Though the mainstream tech sector is beginning to wake up to the social and ethical implications of their decisions, and is subject to judicial and investor oversight, casual hobbyists and amateurs have only their own consciences to answer to. Often the gestation of technology within such amateur communities is built and iterated upon just to see if it can be, with little or no regard for wider social or ethical issues.

[5] Loki is here probably referring to the various methods that social media sites use to keep users engaged, such as infinite scroll, and the strategic use of metrics (such as Facebook’s ‘Like’). In an interview with Matthew Fuller, Ben Grosser writes on the application of these metrics to change browsing habits:

“I suspect that Facebook enumerates everything. [...] I would suggest that the primary question asked by Facebook's designers when deciding which metrics to reveal is whether a particular count will increase or decrease user participation. [...] I'm not told how many things I like per hour, or how many ads I click per day, or how effective the 'People You May Know' box is in getting me to add more friends to my network. These types of analytics are certainly a significant element within the system, guiding personalization algorithms, informing ad selection choices, etc. But would showing these types of metrics to the user make them more or less likely to participate?
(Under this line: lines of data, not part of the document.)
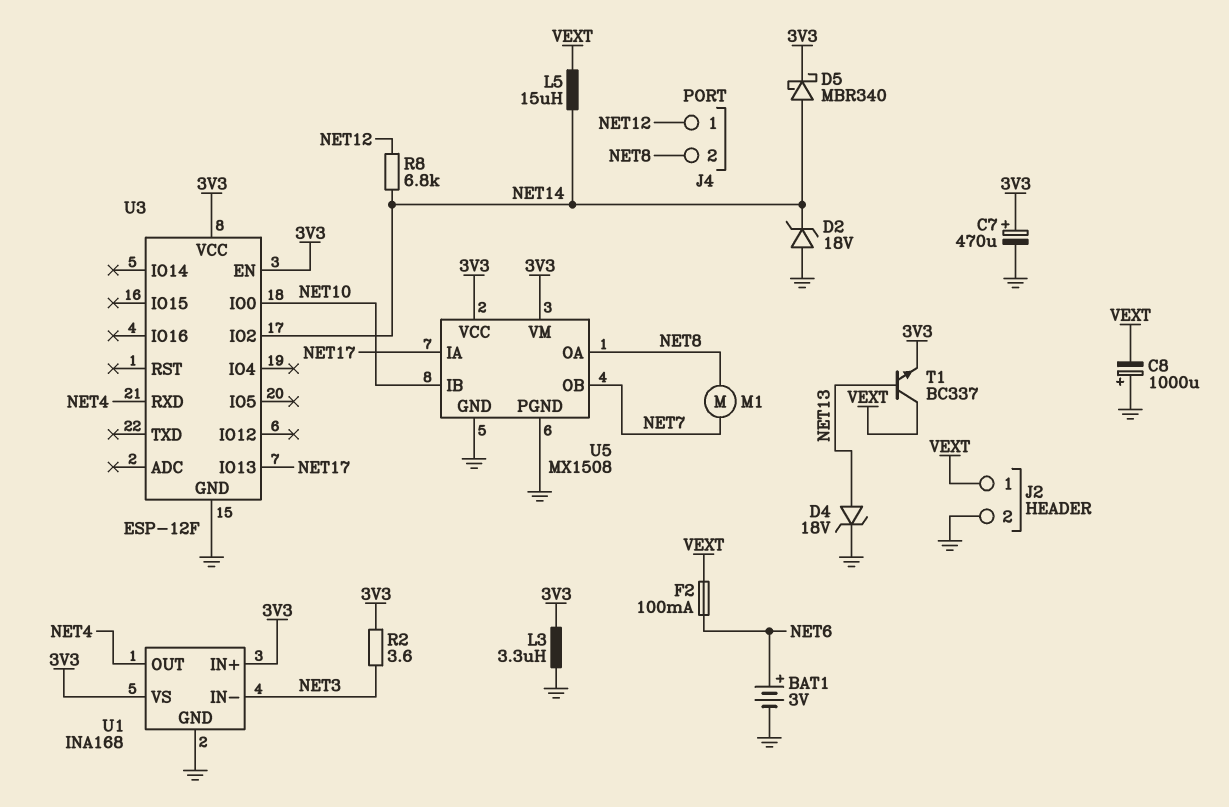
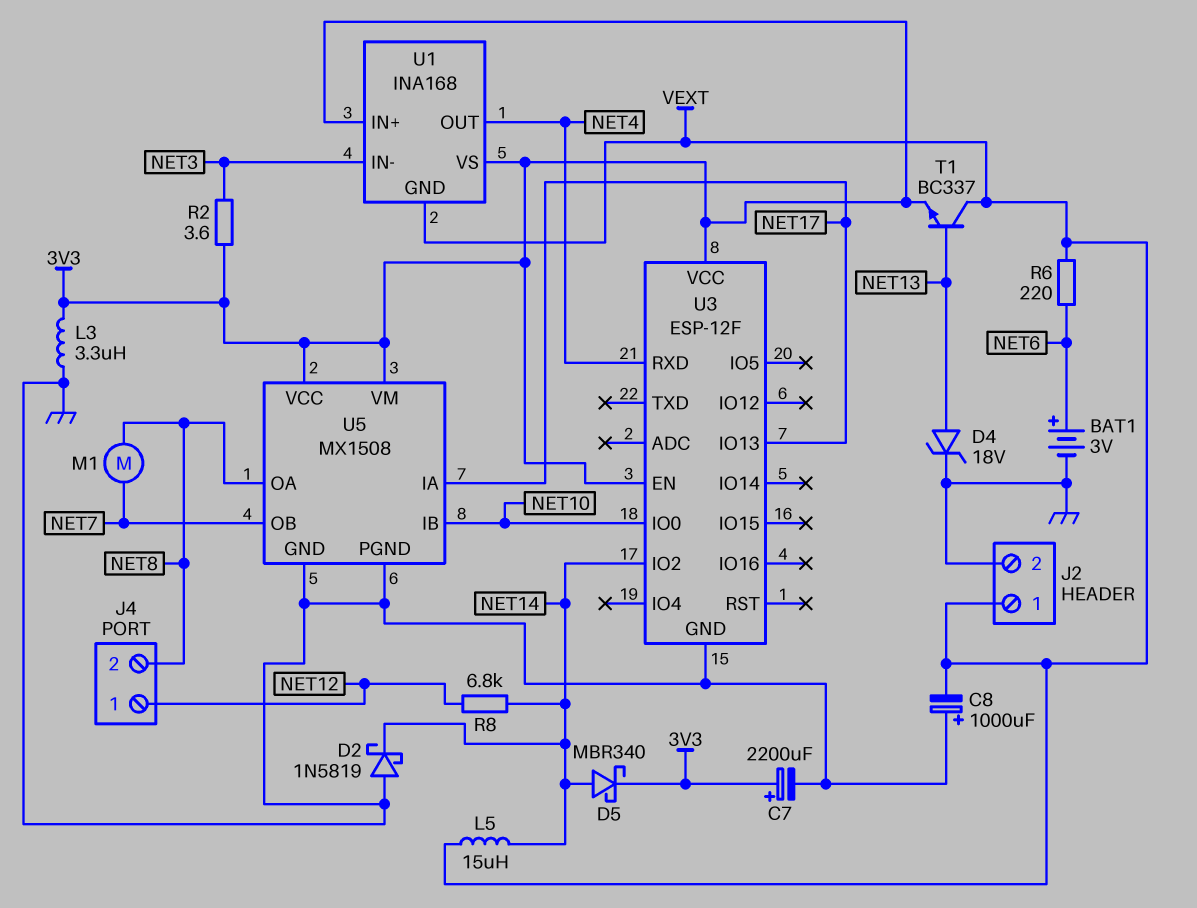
C7: 470uF (plus 3V3, minus GND) -> 2200uF (plus 3V3, minus GND)
D2: zener 18V (A GND, K NET14) -> schottky 1N5819 (A GND, K NET14)
F2: 100mA (NET6, VEXT) -> none
R6: none -> 220 (NET6, VEXT)
U1 pin GND: GND -> VEXT

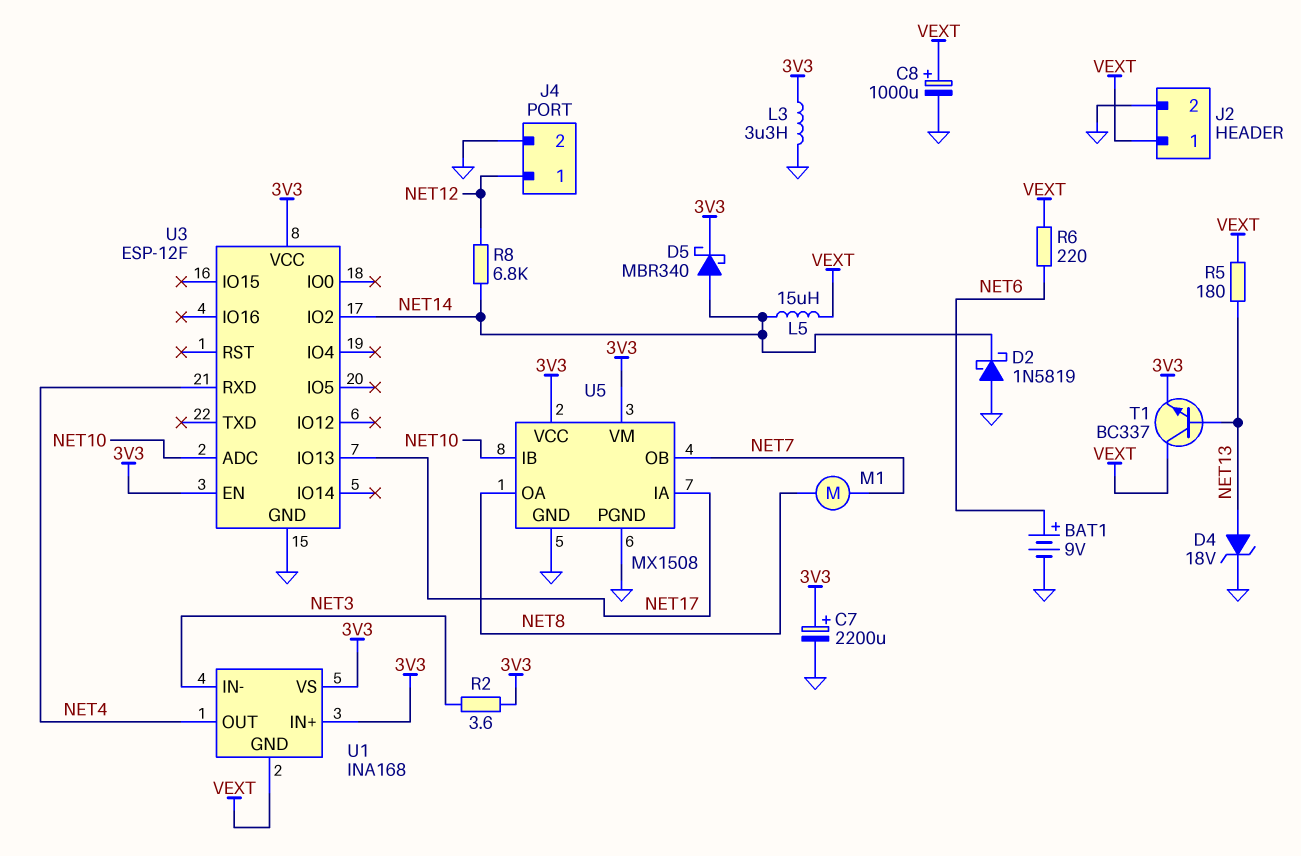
BAT1: 3V (plus NET6, minus GND) -> 9V (plus NET6, minus GND)
C8: 1000uF (plus GND, minus VEXT) -> 1000uF (plus VEXT, minus GND)
J4 pin 2: NET8 -> GND
R5: none -> 180 (NET13, VEXT)
U3 pin ADC: none -> NET10
U3 pin IO0: NET10 -> none

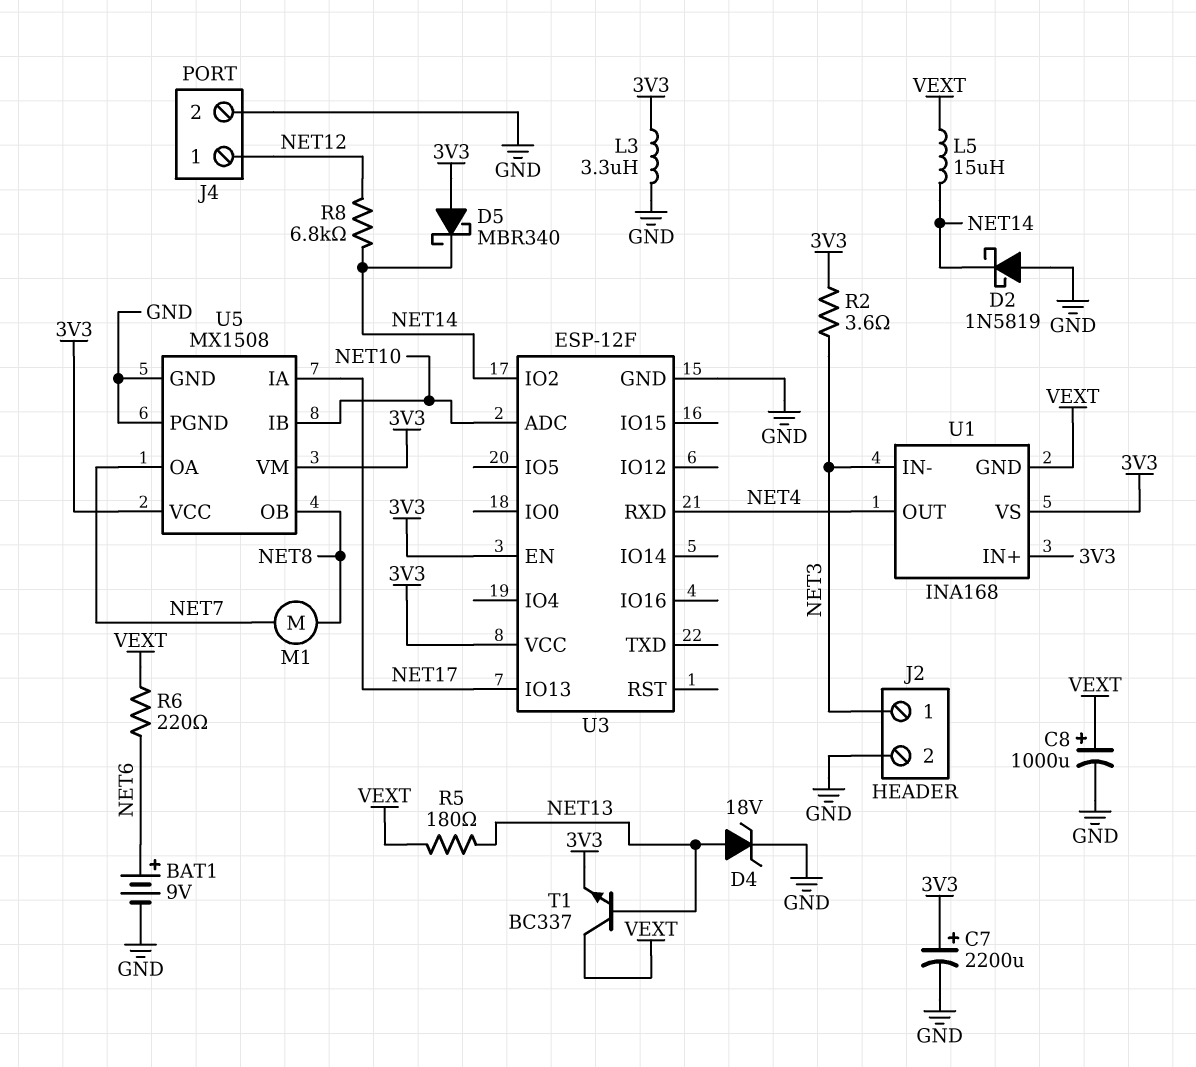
D5: schottky MBR340 (A NET14, K 3V3) -> schottky MBR340 (A 3V3, K NET14)
J2 pin 1: VEXT -> NET3
U5 pin OA: NET8 -> NET7
U5 pin OB: NET7 -> NET8

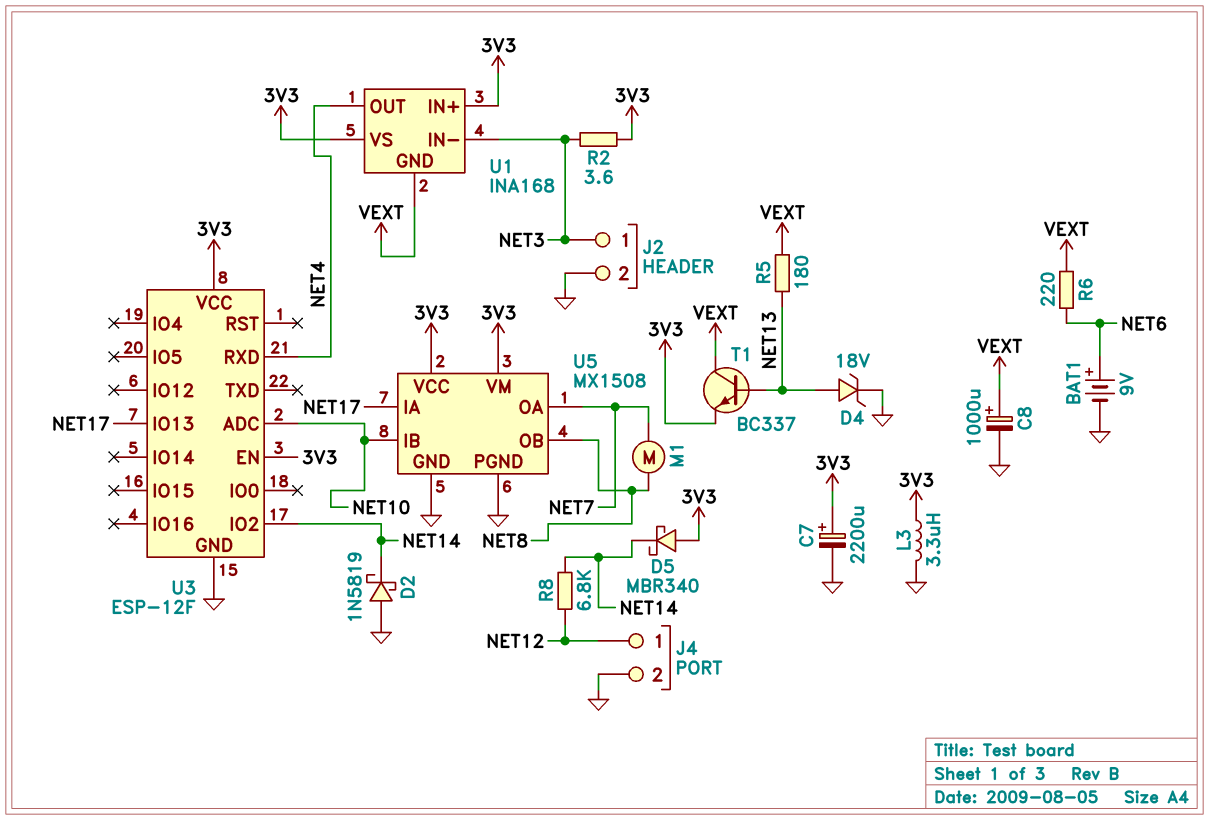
L5: 15uH (NET14, VEXT) -> none

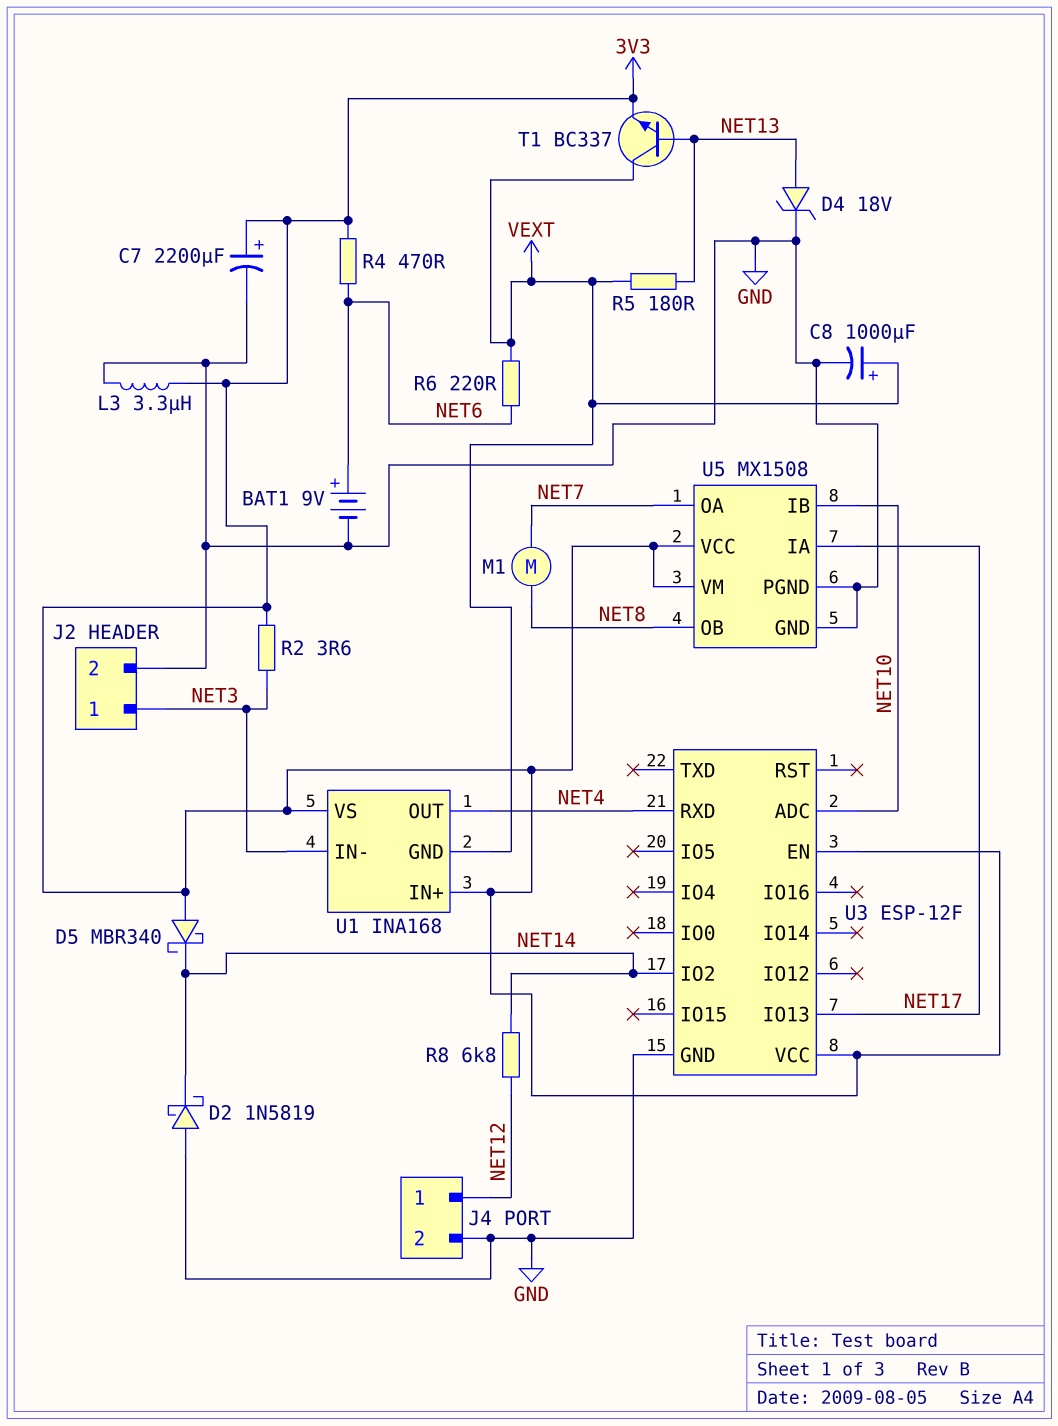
R4: none -> 470 (3V3, NET6)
If the answer is less then the metric is hidden” (Fuller 2012).

This is part of a wider strategy used by apps which borrow techniques from the gaming industry—most notably the gambling industry—to induce micro hits of dopamine in the user which establishes a desire that can never be sated, and thus keeps them returning for more (Gilroy-Ware 2017; Iyer and Zhong 2021). That Loki’s group have taken up these ideas, re-assimilating them into a gaming environment, demonstrates the ease with which conceptual, tactical and strategic cross-pollination can occur between digital (cont.) environments. Though media companies, such as Facebook might jealously guard the technical specifics of their algorithms, the social engineering techniques which they employ are well documented. This brings into focus the uncomfortable truth which is hardly ever broached in discussions of corporate transparency: that making public such practices only ever lowers the bar to access powerful and potentially dangerous technologies.

[6] While it is true that a government organisation might, on paper, have more resources to allocate to such a problem, as has been seen elsewhere in the technology industry, it is often simpler to allow a small start up to take on all initial risks and then simply buy them out once they have a proven product. The deployment of such analogous strategies by governments to use unaffiliated communities in the development of shadowy technologies verges on conspiracy theory, but the Russian government's digital misinformation tactics during the 2016 US election cycle demonstrate that governments are not oblivious to the power of outsourcing what might classically be deemed intelligence work to unknowingly complicit internet communities (Mueller 2019).